Let $C({\mathcal {I}})$ be the space of continuous functions defined on a compact interval ${\mathcal {I}}$. Consider a stochastic process X with sample paths in $C({\mathcal {I}})$ and distribution $F_{X}$. The graph of a function x in $C({\mathcal {I}})$ is $G(x) = \{(t,x(t)),\ for \ all \ t \in {\mathcal {I}} \}.$ Then, the epigraph (epi) and the hypograph (hyp) of x are defined as follows:

$$\begin{aligned}{} & {} epi(x)=\{(t,y) \in {\mathcal {I}} \times {\mathbb {R}}: y \ge x(t)\},\\{} & {} hyp(x)=\{(t,y) \in {\mathcal {I}} \times {\mathbb {R}}: y \le x(t)\}. \end{aligned}$$

Franco-Pereira et al. (2011) defined two indexes based on these two concepts. Given a sample of curves $\{x_1(t),\ldots ,x_n (t)\}$, the epigraph index of a curve x ($\text {EI}_n(x)$) is defined as one minus the proportion of curves in the sample that are totally included in its epigraph. Analogously, the hypograph index of x ($\text {HI}_n(x)$) is the proportion of curves totally included in the hypograph of x.

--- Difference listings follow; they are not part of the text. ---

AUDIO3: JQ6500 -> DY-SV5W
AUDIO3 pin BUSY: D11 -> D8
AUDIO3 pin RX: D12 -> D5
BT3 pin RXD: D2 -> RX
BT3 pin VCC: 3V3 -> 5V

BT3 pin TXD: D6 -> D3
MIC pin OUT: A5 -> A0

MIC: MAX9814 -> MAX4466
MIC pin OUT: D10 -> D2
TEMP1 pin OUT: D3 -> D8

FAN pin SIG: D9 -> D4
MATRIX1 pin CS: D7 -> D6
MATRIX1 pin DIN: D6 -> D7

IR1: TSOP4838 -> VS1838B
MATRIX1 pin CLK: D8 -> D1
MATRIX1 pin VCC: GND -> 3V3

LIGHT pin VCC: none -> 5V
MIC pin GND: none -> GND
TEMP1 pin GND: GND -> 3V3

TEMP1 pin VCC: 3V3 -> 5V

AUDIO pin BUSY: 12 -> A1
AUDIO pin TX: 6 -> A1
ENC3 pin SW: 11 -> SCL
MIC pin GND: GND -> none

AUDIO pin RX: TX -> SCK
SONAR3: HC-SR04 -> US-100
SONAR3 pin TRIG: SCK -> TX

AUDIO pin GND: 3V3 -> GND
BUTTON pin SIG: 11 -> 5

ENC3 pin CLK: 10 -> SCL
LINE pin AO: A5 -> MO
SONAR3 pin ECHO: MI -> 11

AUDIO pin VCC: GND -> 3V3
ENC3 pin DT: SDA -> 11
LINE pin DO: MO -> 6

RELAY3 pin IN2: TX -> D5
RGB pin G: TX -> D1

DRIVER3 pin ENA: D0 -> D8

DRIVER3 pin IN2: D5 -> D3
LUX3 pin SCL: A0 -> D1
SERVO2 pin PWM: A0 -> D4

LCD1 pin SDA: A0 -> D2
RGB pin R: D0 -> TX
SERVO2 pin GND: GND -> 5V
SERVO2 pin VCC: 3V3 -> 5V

$$\begin{aligned} \text {EI}_n(x)=&1-\frac{ \sum _{i=1}^n{I(\{G(x_i)\subseteq epi(x)\})}}{n}= \\&1-\frac{\sum _{i=1}^nI\{E_{i,x}\}}{n},\\ \text {HI}_n(x)=&\frac{ \sum _{i=1}^n{I(\{G(x_i)\subseteq hyp(x)\})}}{n}=\\&\frac{ \sum _{i=1}^n{I\{H_{i,x}\}}}{n}, \end{aligned}$$

where $E_{i,x}=\{x_i(t)\ge x(t), \ for \ all \ t\in {\mathcal {I}}\}$, $H_{i,x}= \{x_i(t)\le x(t), for \ all \ t \in {\mathcal {I}}\}$ and $I\{A\}$ is 1 if A is true and 0 otherwise.

Their population versions are given by:

$$\begin{aligned} {}&{} \text{ EI }(x,F_X)\equiv \text{ EI }(x) = 1-P(G(X) \subseteq epi(x)) \\ {}&{} \quad =1-P(X(t)\ge x(t), for \ all \ t \in {\mathcal {I}}),\\ {}&{} \text{ HI }(x,F_X)\equiv \text{ HI }(x) = P(G(X) \subseteq hyp(x)) \\ {}&{} \quad =P(X(t)\le x(t),for \ all \ t\in {\mathcal {I}}). \end{aligned}$$

Franco-Pereira et al. (2011) argued that when the curves in the sample are extremely irregular, with many intersections, the modified versions of these indexes are recommended. If ${\mathcal {I}}$ is considered as a time interval, the modified epigraph index of x ($\text {MEI}_n(x)$) can be defined as one minus the proportion of time the curves are in the epigraph of x, i.e., the proportion of time the curves of the sample are above x. Analogously, the generalized hypograph index of x ($\text {MHI}_n(x)$) can be considered as the proportion of time the curves in the sample are below x.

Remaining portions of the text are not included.